Reputation: 1578
I'll give a minimal example where I would create numpy arrays inside row elements of a pandas.DataFrame
.
TL;DR: see the screenshot of the DataFrame
This code finds the minimum of a certain function, by using scipy.optimize.brute
, which returns the minimum, variable at which the minimum is found and two numpy arrays at which it evaluated the function.
import numpy
import scipy.optimize
import itertools
sin = lambda r, phi, x: r * np.sin(phi * x)
def func(r, x):
x0, fval, grid, Jout = scipy.optimize.brute(
sin, ranges=[(-np.pi, np.pi)], args=(r, x), Ns=10, full_output=True)
return dict(phi_at_min=x0[0], result_min=fval, phis=grid, result_at_grid=Jout)
rs = numpy.linspace(-1, 1, 10)
xs = numpy.linspace(0, 1, 10)
vals = list(itertools.product(rs, xs))
result = [func(r, x) for r, x in vals]
# idk whether this is the best way of generating the DataFrame, but it works
df = pd.DataFrame(vals, columns=['r', 'x'])

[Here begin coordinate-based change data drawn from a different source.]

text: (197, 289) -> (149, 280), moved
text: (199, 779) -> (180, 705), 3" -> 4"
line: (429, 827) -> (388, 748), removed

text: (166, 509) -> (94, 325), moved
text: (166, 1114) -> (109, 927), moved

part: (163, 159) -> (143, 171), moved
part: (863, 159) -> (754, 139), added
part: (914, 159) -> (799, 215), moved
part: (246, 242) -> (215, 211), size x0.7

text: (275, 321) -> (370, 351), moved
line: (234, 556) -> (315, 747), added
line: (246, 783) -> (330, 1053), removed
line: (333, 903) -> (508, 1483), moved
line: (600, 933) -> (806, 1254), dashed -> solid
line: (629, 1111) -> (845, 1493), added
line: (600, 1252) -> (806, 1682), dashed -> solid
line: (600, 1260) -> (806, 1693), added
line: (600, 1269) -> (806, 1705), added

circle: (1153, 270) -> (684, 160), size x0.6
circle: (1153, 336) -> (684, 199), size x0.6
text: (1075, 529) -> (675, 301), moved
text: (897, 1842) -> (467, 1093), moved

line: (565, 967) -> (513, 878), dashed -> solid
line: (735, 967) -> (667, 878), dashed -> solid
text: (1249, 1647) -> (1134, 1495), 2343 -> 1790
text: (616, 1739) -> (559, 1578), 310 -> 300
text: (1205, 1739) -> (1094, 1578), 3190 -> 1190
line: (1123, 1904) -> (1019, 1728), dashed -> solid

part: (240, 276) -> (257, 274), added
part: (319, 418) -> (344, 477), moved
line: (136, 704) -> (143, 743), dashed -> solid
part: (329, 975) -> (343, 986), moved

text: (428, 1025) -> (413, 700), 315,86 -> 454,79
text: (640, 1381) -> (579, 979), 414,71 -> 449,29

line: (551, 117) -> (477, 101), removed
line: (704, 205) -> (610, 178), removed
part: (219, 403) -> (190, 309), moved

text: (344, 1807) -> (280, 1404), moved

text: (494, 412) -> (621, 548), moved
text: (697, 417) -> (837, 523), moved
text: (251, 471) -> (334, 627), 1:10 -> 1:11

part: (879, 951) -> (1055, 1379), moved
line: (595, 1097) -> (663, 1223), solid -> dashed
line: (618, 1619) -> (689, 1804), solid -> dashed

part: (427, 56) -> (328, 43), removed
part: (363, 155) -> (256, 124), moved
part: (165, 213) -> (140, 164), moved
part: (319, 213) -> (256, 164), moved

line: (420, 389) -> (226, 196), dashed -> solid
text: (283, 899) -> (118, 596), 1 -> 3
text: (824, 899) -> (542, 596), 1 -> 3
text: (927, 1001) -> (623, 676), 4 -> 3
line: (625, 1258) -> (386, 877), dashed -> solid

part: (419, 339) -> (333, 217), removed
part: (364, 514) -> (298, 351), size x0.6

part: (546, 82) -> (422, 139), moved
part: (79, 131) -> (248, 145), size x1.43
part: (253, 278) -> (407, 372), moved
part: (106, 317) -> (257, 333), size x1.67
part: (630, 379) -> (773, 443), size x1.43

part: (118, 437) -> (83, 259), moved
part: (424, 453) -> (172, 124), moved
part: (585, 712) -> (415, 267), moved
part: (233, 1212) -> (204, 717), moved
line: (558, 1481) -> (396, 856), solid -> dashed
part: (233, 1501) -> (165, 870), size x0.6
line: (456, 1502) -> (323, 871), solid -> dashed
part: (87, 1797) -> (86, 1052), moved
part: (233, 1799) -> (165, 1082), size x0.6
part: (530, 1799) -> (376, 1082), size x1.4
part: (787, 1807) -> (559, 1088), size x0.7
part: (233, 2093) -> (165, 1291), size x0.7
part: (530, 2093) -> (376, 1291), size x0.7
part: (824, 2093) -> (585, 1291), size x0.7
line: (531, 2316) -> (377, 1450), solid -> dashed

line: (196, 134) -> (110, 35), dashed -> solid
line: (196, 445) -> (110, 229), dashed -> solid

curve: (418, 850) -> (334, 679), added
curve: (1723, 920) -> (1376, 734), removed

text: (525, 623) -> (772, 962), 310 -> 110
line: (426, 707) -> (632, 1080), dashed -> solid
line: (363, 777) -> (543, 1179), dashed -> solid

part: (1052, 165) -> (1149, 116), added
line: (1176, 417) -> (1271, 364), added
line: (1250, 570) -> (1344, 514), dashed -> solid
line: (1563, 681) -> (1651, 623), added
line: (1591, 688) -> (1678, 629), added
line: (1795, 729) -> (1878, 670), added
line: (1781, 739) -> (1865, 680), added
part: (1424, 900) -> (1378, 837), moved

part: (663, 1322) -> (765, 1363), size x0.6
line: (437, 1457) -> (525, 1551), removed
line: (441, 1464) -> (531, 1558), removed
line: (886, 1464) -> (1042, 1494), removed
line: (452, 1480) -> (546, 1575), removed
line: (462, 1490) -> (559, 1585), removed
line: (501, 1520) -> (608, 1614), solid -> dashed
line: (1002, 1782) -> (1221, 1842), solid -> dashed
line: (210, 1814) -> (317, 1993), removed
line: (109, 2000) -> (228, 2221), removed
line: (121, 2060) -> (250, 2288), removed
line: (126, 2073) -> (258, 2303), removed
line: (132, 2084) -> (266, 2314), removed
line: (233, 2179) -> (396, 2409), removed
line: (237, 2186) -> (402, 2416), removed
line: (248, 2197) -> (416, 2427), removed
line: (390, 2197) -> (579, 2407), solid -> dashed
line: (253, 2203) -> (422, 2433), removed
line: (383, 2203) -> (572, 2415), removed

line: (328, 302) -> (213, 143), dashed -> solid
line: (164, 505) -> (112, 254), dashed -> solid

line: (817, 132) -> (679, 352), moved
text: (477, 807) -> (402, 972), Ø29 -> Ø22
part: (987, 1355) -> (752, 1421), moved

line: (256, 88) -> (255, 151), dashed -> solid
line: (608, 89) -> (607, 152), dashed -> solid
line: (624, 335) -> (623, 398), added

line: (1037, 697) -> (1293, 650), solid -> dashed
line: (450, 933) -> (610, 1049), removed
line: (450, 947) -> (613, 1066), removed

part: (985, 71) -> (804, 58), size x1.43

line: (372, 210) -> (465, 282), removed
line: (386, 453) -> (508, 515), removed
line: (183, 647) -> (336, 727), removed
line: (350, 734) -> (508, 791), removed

df = pd.concat((pd.DataFrame(result), df), axis=1)
df.head()
I expect that this is not how I am supposed to do this and should maybe expand the lists somehow. How do I handle this in a correct, beautiful, and clean way?
Upvotes: 1
Views: 919
Reputation: 11905
So, even though "beautiful and clean" is subject to interpretation, I'll give you mine, which should give you in turn some ideas. I'm leveraging a multiindex so that you can later easily select pairs of phi/result_at_grid for each point in the evaluation grid. I'm also using apply
instead of creating two dataframes.
import numpy
import scipy.optimize
import itertools
sin = lambda r, phi, x: r * np.sin(phi * x)
def func(row):
"""
Accepts a row of a dataframe (a pd.Series).
df.apply(func, axis=1)
returns a pd.Series with the initial (r,x) and the results
"""
r = row['r']
x = row['x']
x0, fval, grid, Jout = scipy.optimize.brute(
sin, ranges=[(-np.pi, np.pi)], args=(r, x), Ns=10, full_output=True)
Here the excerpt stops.